A corrupção é mesmo tão grave no Brasil? Os brasileiros sentem-se cercados de autoridades prontas a cometer todo tipo de delito em troca de uma boa propina. Um levantamento inédito da Kroll Associates, multinacional de gerenciamento de risco, e da Transparência Brasil, ONG devotada à promoção da honestidade, divulgado na quinta-feira passada, ajuda a dimensionar como a corrupção faz parte do dia-a-dia das empresas brasileiras. Em lugar de perguntar a opinião dos entrevistados, como ocorre com a maioria das pesquisas, o levantamento da Kroll e da Transparência questionou uma centena de empresas e escritórios de advocacia de todo o Brasil sobre a experiência concreta de cada um deles com a corrupção. Algumas constatações da pesquisa:






Num país com tanta corrupção, é conveniente separar logo o joio do trigo e exibir o joio: dos três níveis de poder, a esfera municipal aparece na pesquisa da Kroll/Transparência como a mais contaminada. O Ministério Público estima que, entre 1993 e 2000, só a máfia dos fiscais, que agia na prefeitura de São Paulo, impediu que 13 bilhões de reais chegassem aos cofres públicos em forma de impostos e taxas. O mais comum é que a propina seja um catalisador para acelerar a burocracia e agilizar a tramitação de papéis. Quem não quer pagar espera mais tempo para ter o habite-se ou o alvará. Nem sempre a moeda de troca é o dinheiro. Funcionários corruptos também pedem presentes e mordomias, emprego para parentes e, evidentemente, contribuições para campanhas eleitorais. Um comerciante pode ser obrigado a fechar as portas se não aceitar o pedágio cobrado por quadrilhas incrustadas nas repartições municipais.

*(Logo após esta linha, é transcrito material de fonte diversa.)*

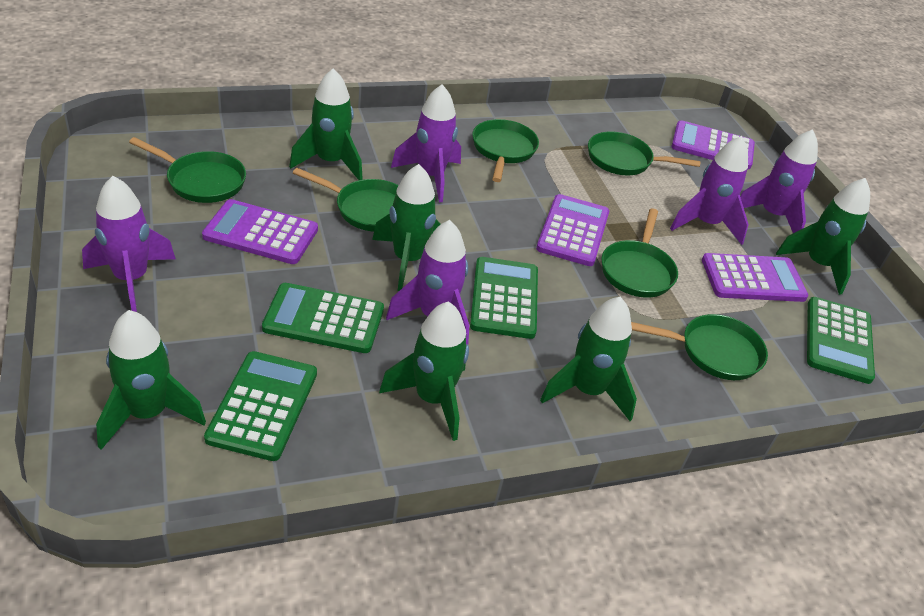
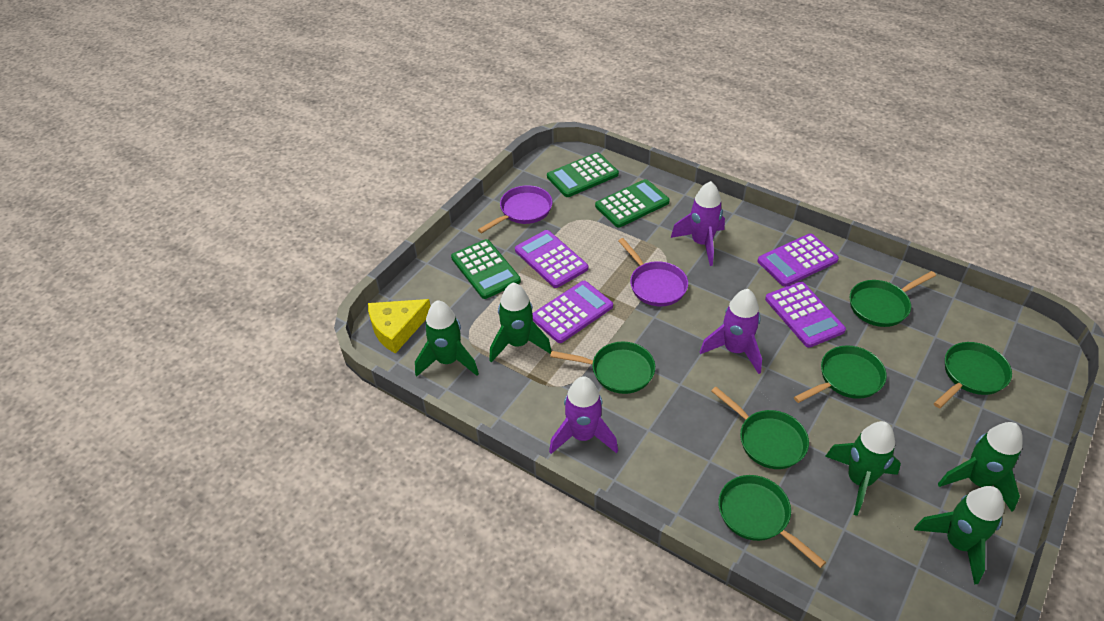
green calculator: 4 -> 3
green rocket: 6 -> 5
purple pan: 0 -> 2
purple rocket: 5 -> 3
yellow cheese: 0 -> 1

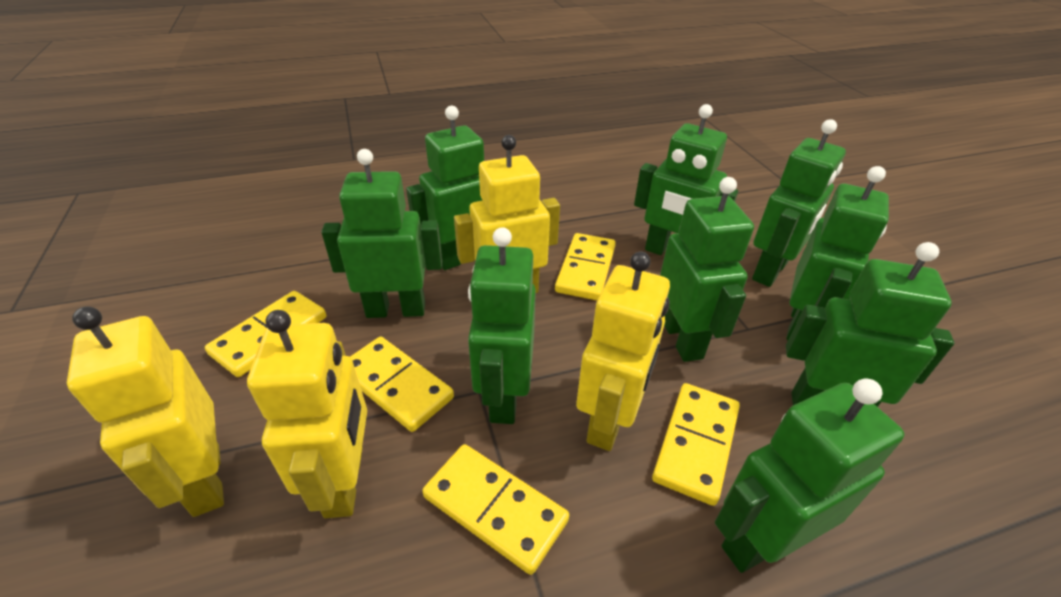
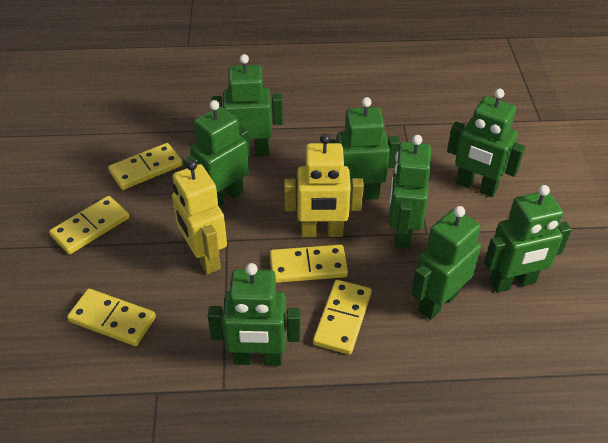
green robot: 9 -> 8
yellow robot: 4 -> 2

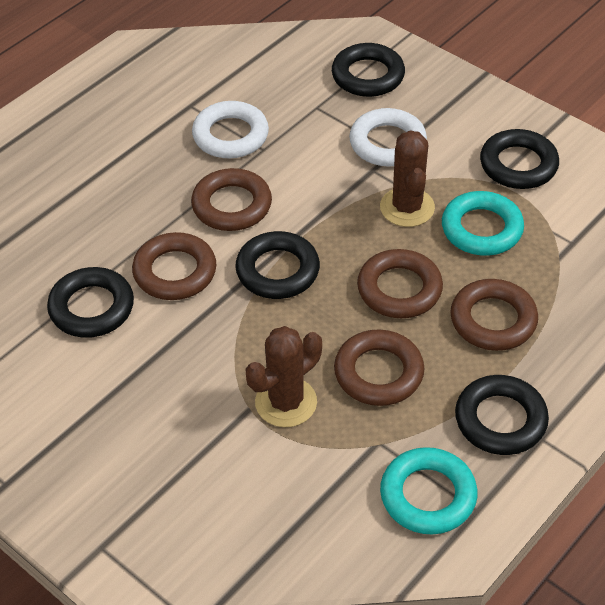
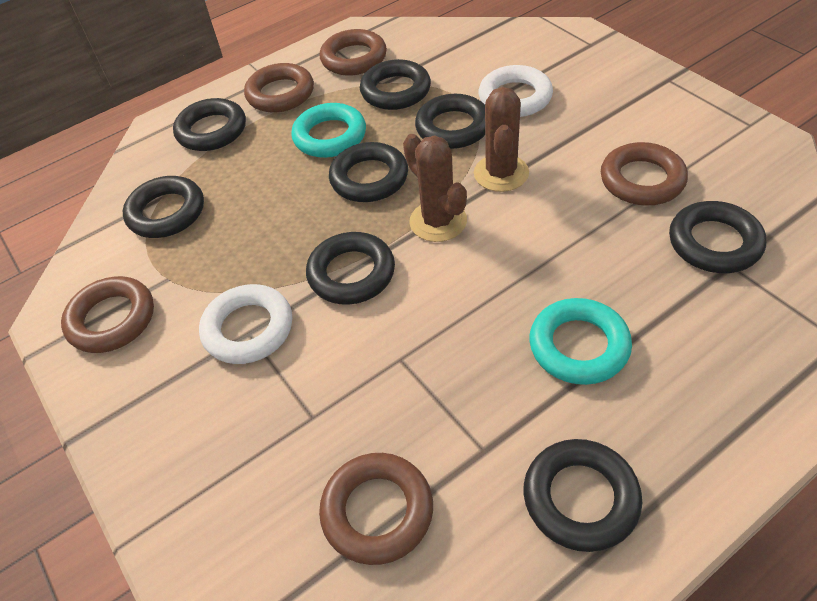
black ring: 5 -> 8

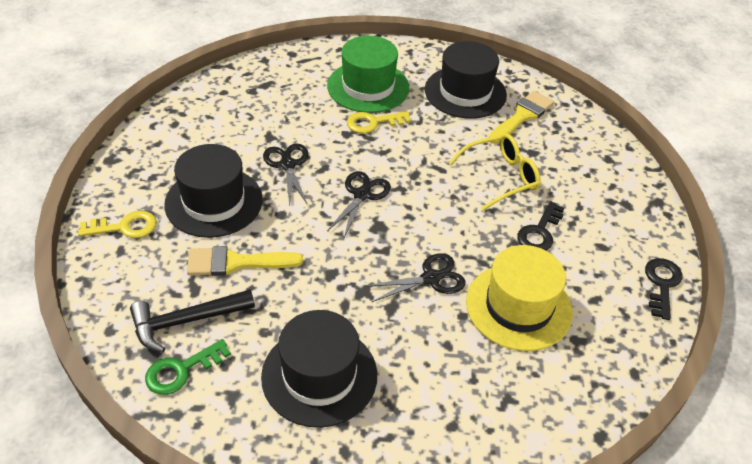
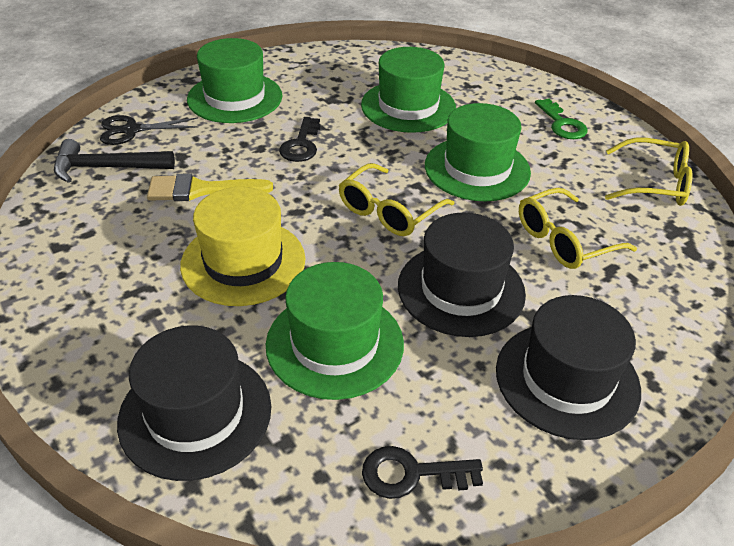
black scissors: 3 -> 1
green hat: 1 -> 4
yellow brush: 2 -> 1
yellow glasses: 1 -> 3
yellow key: 2 -> 0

O processo de licitação para obras e compras públicas é uma das portas da corrupção, comprova a pesquisa Kroll/ Transparência. Se metade das empresas que já participaram de licitações diz ter recebido pedidos de propina, significa que a corrupção é a regra do jogo nesse negócio bilionário. No ano passado, 98% das obras federais com valores acima de 2 milhões de reais foram submetidas a auditorias. O resultado foi que uma em cada três precisou ser paralisada até que as irregularidades fossem sanadas. O Ministério Público de São Paulo calcula que um esquema de superfaturamento desviou meio bilhão de reais da construção da Avenida Água Espraiada, na capital paulista, entre 1993 e 1995. Apesar de as investigações terem rastreado o percurso do dinheiro por uma dezena de contas bancárias no exterior, é difícil que qualquer parte dessa fortuna seja recuperada. Na esfera federal, estima-se que de cada 100 reais desviados em maracutaias o governo só consiga reaver entre 2 e 3 reais. "Os processos demoram para chegar aos tribunais e as condenações levam cerca de cinco anos. É tempo suficiente para esconder o dinheiro roubado", diz Lucas Rocha Furtado, procurador-geral do Tribunal de Contas da União.